The etiology of the association between diabetes and ovarian cancer is not clear, but there is ample evidence for biologic plausibility. Several studies have evaluated the effect of increased insulin-like growth factor (IGF)15. IGF-I and -II are overexpressed in many cancers16, which may lead to increased proliferation as well as stimulation of pathways involved in invasion and metastasis17,18. Indeed, elevated IGF-I and –II levels have been associated with decreased survival in epithelial ovarian cancer19,20. Insulin resistance and diabetes are associated with decreased serum sex hormone binding globulin21,22, which can lead to elevated levels of free estrogen. While the evidence for elevated estrogen as a carcinogen is well-established in endometrial cancer, recent murine models suggest that it may also play a role in ovarian cancer23. Another compelling link between diabetes and cancer development and progression is through inflammatory pathways. Adipose metabolic dysregulation is a hallmark of diabetes24. This can lead to increased levels of inflammatory cytokines such as interleukin-6 and tumor necrosis factor-α24, in turn activating pathways involved in cell proliferation, invasion and evasion of antitumor immunity25.

Studies examining metformin use suggest an improvement in both cancer risk as well as survival26-29. The mechanism of action is unclear, although inhibition of the mTOR pathway may contribute to metformin's antiproliferative effects29,30. While there is observational and preclinical data suggesting a beneficial effect of metformin on ovarian cancer survival31,32, we could not confirm this with our data; however, our sample size was quite small which may have limited this analysis. Moreover, patients with diabetes in our cohort presented with more advanced stage disease than the nondiabetic group. This has been observed in urothelial33 and pancreatic34 cancers as well. While the etiology is not known, it may relate to the biologic mechanisms detailed above.

We acknowledge several important limitations of our study. Similar to studies examining diabetes and cancer, there are many common factors contributing to the development of both diseases that complicates the analysis.
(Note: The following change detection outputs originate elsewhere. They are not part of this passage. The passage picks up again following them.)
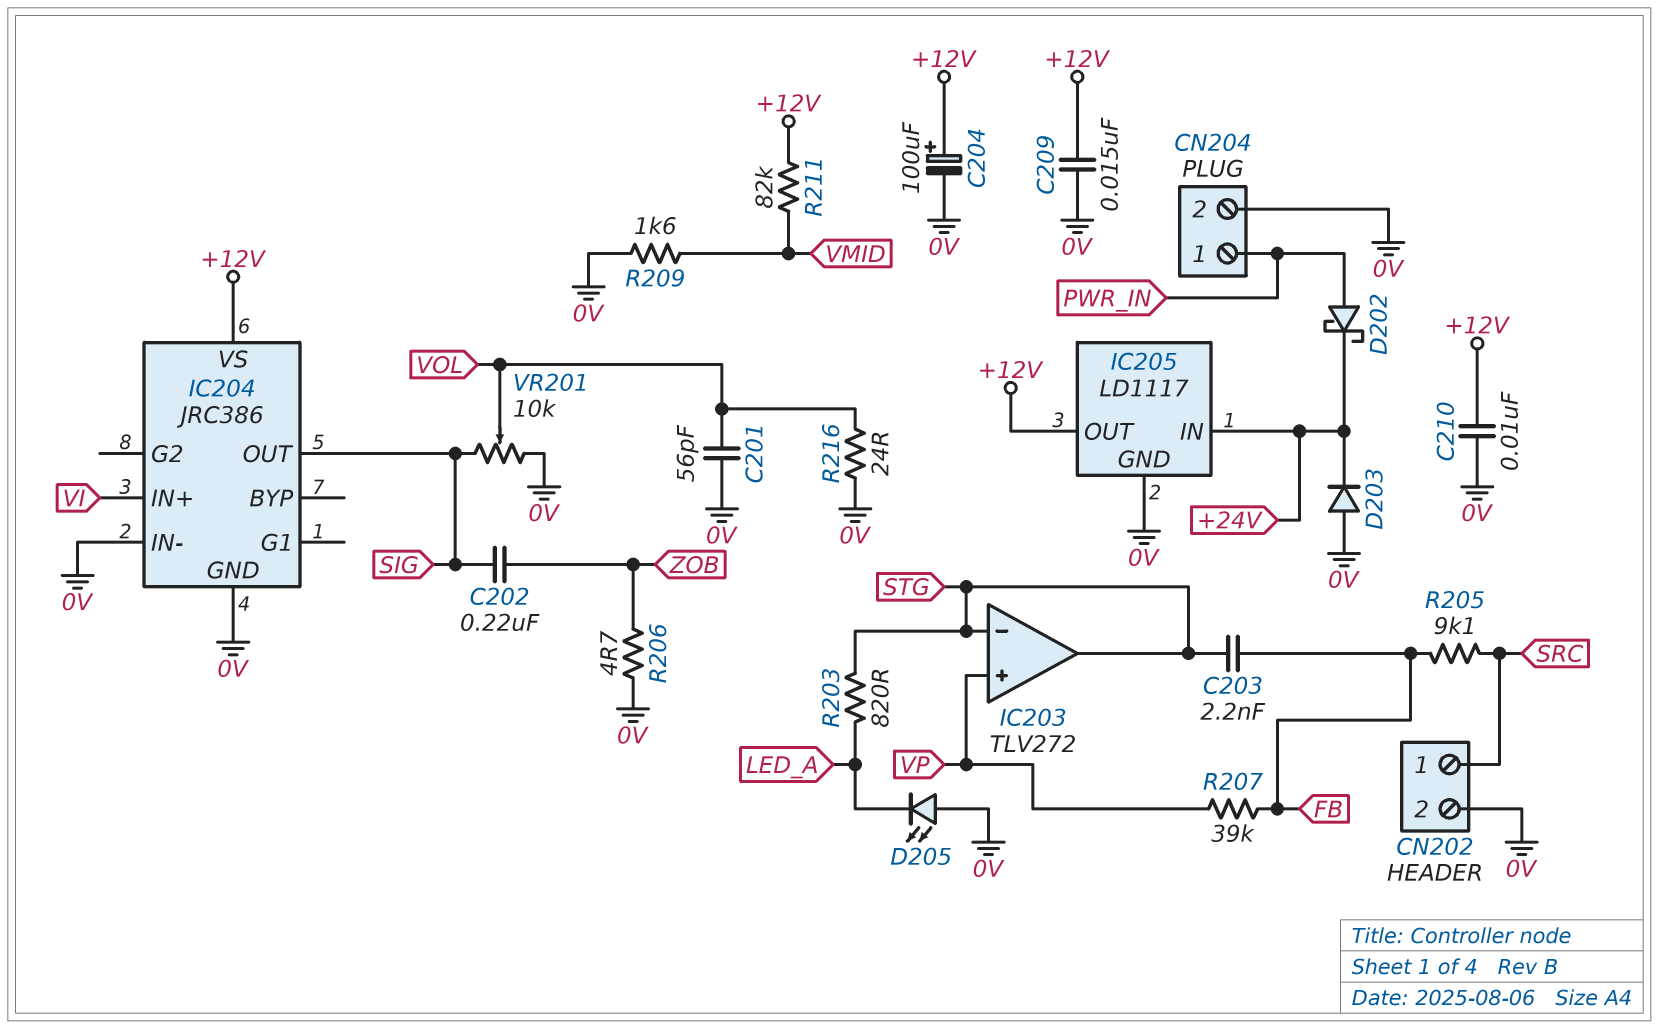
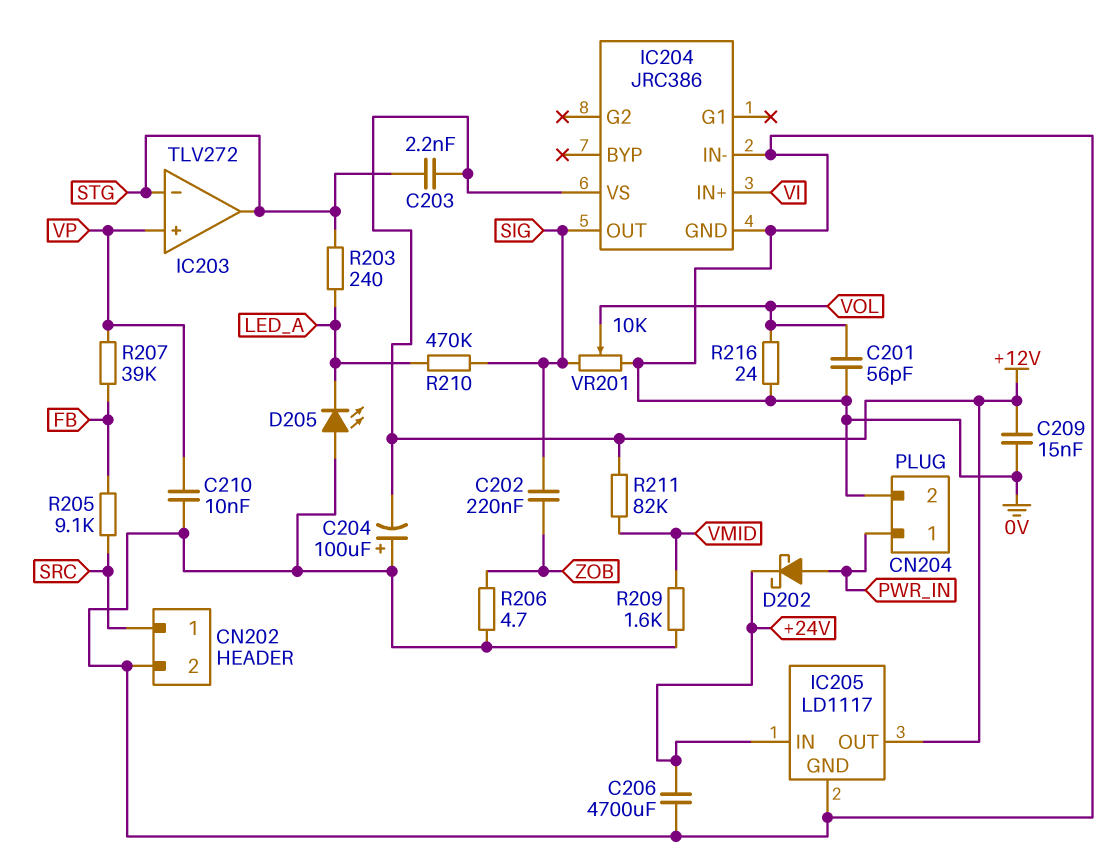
C203: 2.2nF (FB, STG) -> 2.2nF (+12V, STG)
C204: 100uF (plus +12V, minus 0V) -> 100uF (plus 0V, minus +12V)
C206: none -> 4700uF (+24V, 0V)
C210: 10nF (+12V, 0V) -> 10nF (0V, VP)
D203: diode (A 0V, K +24V) -> none
R203: 820 (LED_A, STG) -> 240 (LED_A, STG)
R210: none -> 470k (LED_A, SIG)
We do not routinely collect data regarding physical activity and diet, which certainly contributes to diabetes outcomes but also may contribute to cancer outcomes35-38. Patients were considered to have diabetes only if they had a recorded diagnosis or an antihyperglycemic medication was listed, as hemoglobin A1c levels and fasting glucose levels are not a standard part of our preoperative workup. Given that up to 27% of diabetes is undiagnosed3, this could have skewed our groups. Similarly, we had no information regarding degree of diabetic control, which also may impact outcomes39. Additionally, information regarding the length of diagnosis and burden of diabetes was not captured in our study. Finally, confounding and other sources of potential bias may be present. Nonetheless, the sample size from our study is fairly robust and clinical factors including staging at presentation, histology, and cytoreductive status are consistent with published norms40.

The relationship between ovarian cancer and diabetes is complex. While population data suggests that there may be an increased risk of ovarian cancer in women who are diabetic or hyperinsulinemic5, our data suggest that diabetes may in fact impact prognosis and survival. Given the increasing incidence of diabetes in our aging population, this is an important avenue of inquiry that requires more investigation.

Research highlights.

  • Diabetes mellitus (DM) is increasingly prevalent in our obese society.

  • DM confers poorer outcomes in some cancers, but there is little data regarding its relationship to ovarian cancer.

  • DM was associated with worse outcomes regardless of BMI in our population.

Acknowledgments

Funding support was provided in part by NIHT32-CA091078 to BKE and 5K12HD0012580-14 to CAL.

Footnotes

Disclosure: None of the authors have a conflict of interest.